Esto, que es tan sencillo y tan obvio en el terreno histórico, se vuelve intocable e innegociable para los adventistas a la hora de trasladarlo al terreno profético. Ahí entienden que “2300 tardes y mañanas” significa, nada más y nada menos, “2300 años” (!), y que las setenta semanas (desglosadas en el texto hebreo de Daniel como 7+62+1) son lineales y consecutivas, en nada semejantes a los números habituales, por ejemplo, de la monarquía. Curiosamente, no manifiestan el mismo empeño en ciertas profecías perfectamente conocidas. Por ejemplo, Jeremías predijo que sus paisanos servirían al rey de Babilonia setenta años, al fin de los cuales volverían (25:11, 12; 29:10). La forma de calcular esos setenta años en círculos cristianos, incluidos los historicistas, suele usar dos puntos de partida y dos puntos de llegada, y parece que, en general, se consideran ambos igual de válidos. Por una parte, se parte de 605 a.C., fecha del primer ataque babilonio contra Jerusalén, y se llega a aproximadamente el año 538 o 537 a.C., cuando volvieron los primeros repatriados en tiempos de Zorobabel, según la orden de Ciro. Se trata de setenta años en números redondos, pero no exactos. El segundo cómputo parte de 586 a.C., fecha de la destrucción de Jerusalén por Nabucodonosor, y llega al año 516 a.C., cuando se inauguró el segundo templo en los días de Darío Histaspes. En este caso sí son setenta años de manera mucho más precisa.
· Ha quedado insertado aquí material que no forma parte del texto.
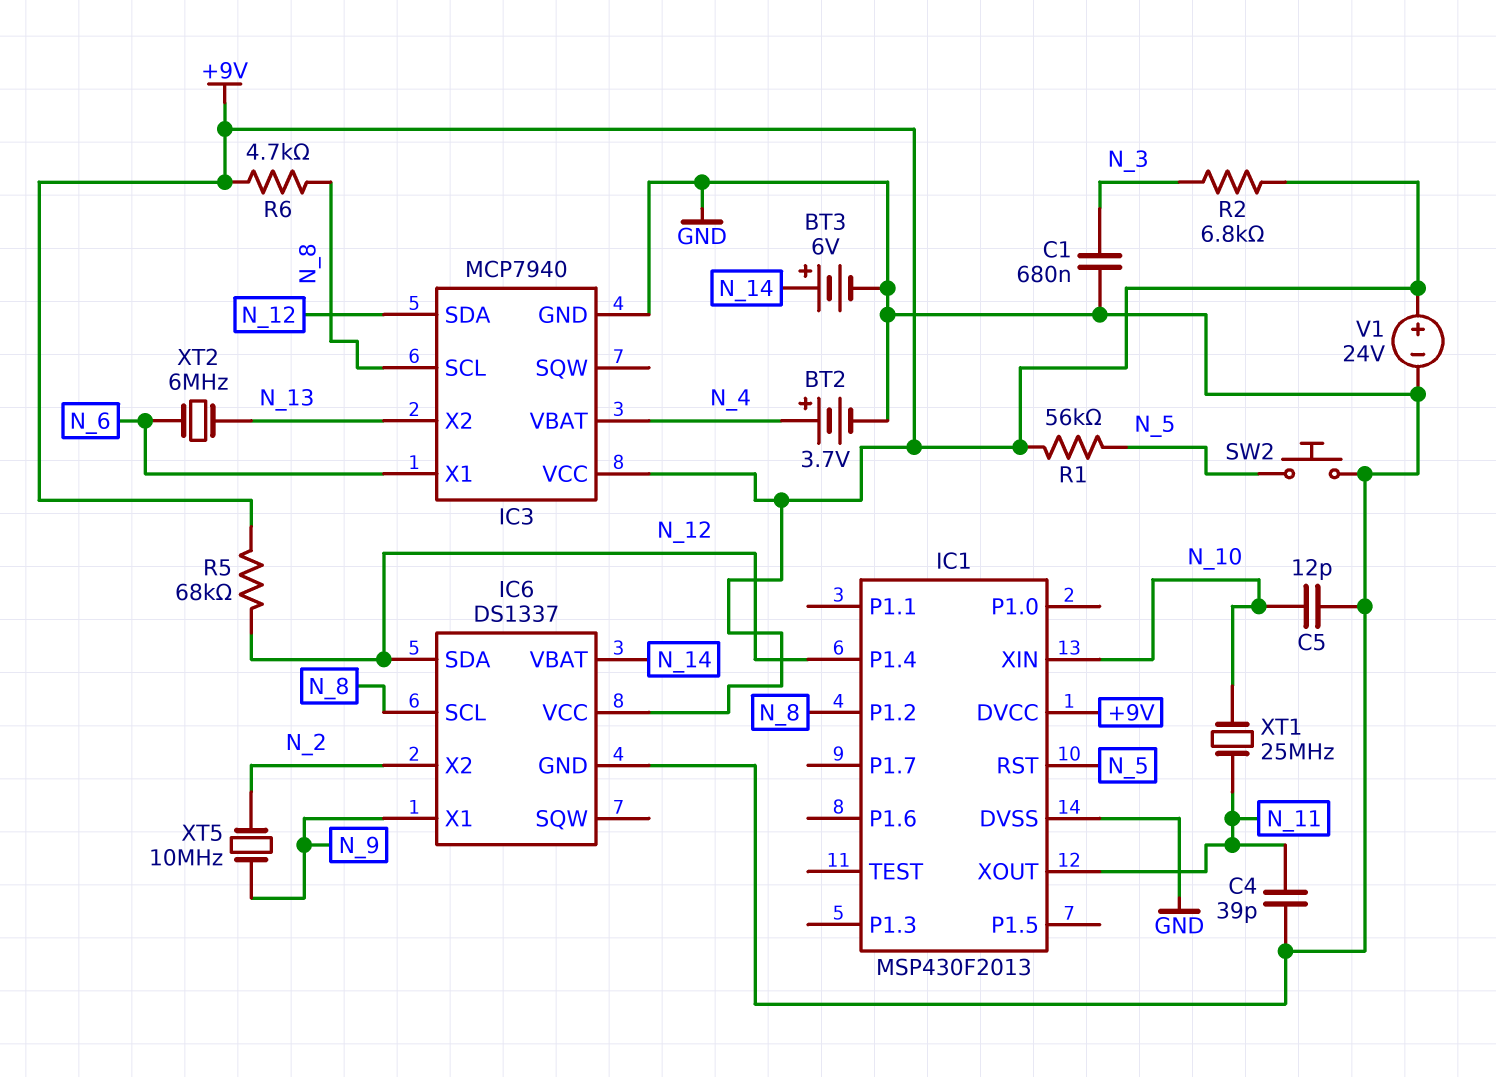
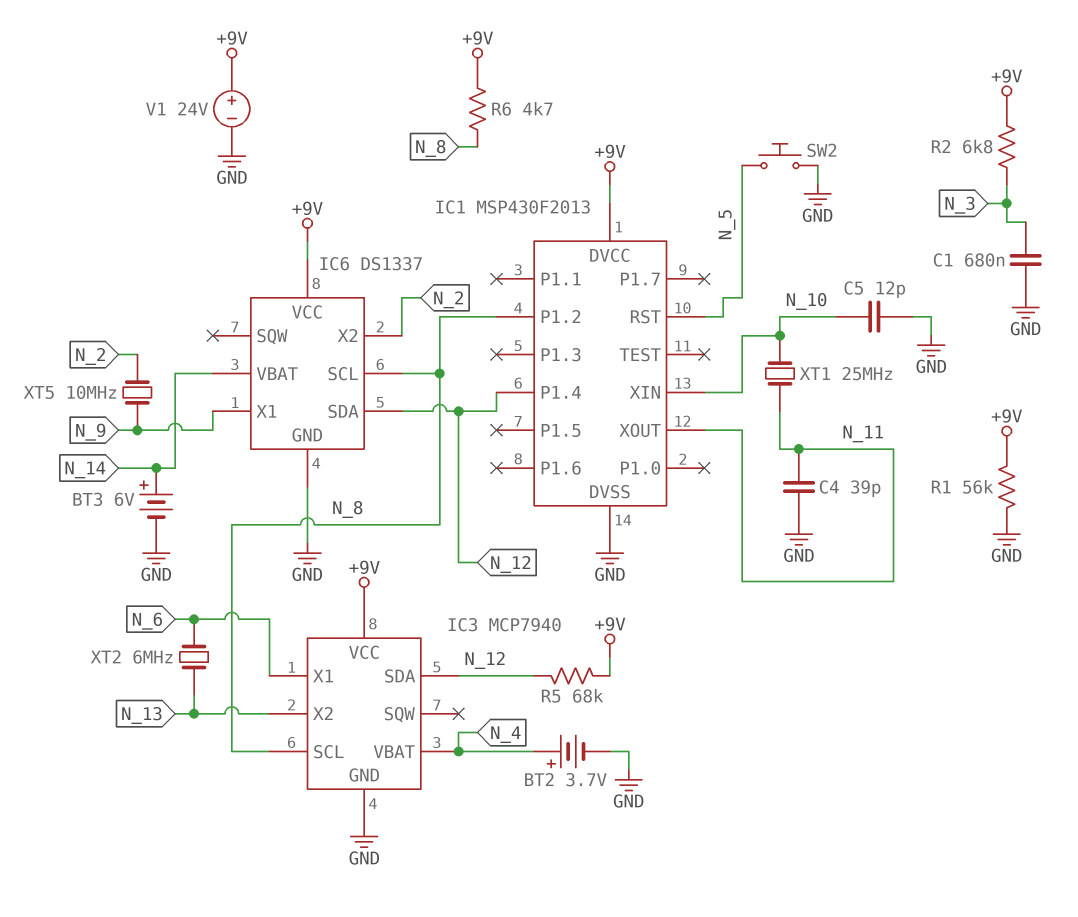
R1: 56k (+9V, N_5) -> 56k (+9V, GND)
Otro caso es el de Ezequiel 4:4-6. Ni siquiera el Comentario bíblico adventista aclara cómo deben computarse los 390 y 40 años de pecado de Israel y Judá. La realidad es que, aunque Ezequiel se tumbó sobre su costado izquierdo 390 días a modo de recordatorio de 390 años de maldad israelita, y, después, 40 días sobre su costado derecho a modo de recordatorio de 40 años de maldad judía, ni siquiera consta que esos años así representados hayan sido originalmente una secuencia continua. No puede demostrarse que los 40 años no estén total o parcialmente incluidos en los 390, y, si no lo estuvieran, tampoco puede demostrarse que los sigan sin solución de continuidad. De hecho, según la cronología de Thiele, el reino de Israel dejó de existir en 723/722 a.C., mientras que comenzó su existencia el año 930 a.C. Según eso, solamente duró 208 años. Según Martínez Rancaño, los límites de la existencia de ese reino son los años 953/952 y 720 a.C., lo que hace un total de 233 años, un cuarto de siglo más que Thiele. Si a tales cifras se añaden, además, 40 años de Salomón, 40 de David, llegaríamos a aproximadamente 300 años. Ni atribuyéndole 40 años a Saúl podemos llegar a 390. La única manera de sumar 390 años para “Israel” durante la monarquía exigiría sumar dos veces algunos años (una por el rey titular y otra por el corregente), traspasar años de Judá a Israel, o añadir años de la época de los jueces. Todo ello una metodología muy poco fiable.
Por otra parte, si los 390 años a los que alude Ezequiel 4 terminan realmente en 722 o en 720, ¿cuándo acaban y cuándo terminan los 40 años del mismo pasaje? Si empiezan en 722 o 720, acaban en 682 a.C., mucho antes de los días de Ezequiel. Por otra parte, si acaban en los días de Ezequiel (el capítulo cuatro corresponde a 592 a.C. según el CBA), entonces habrían empezado en 632 a.C., pero en esa fecha hacía nueve décadas que Israel había dejado de existir.
Vista la indefinición de los números de Ezequiel 4, resulta sumamente llamativo que algunas personas hagan tanto hincapié en la presunta exactitud de los de Daniel 9 siguiendo esquemas lineales que son desconocidos en otras partes de las Escrituras.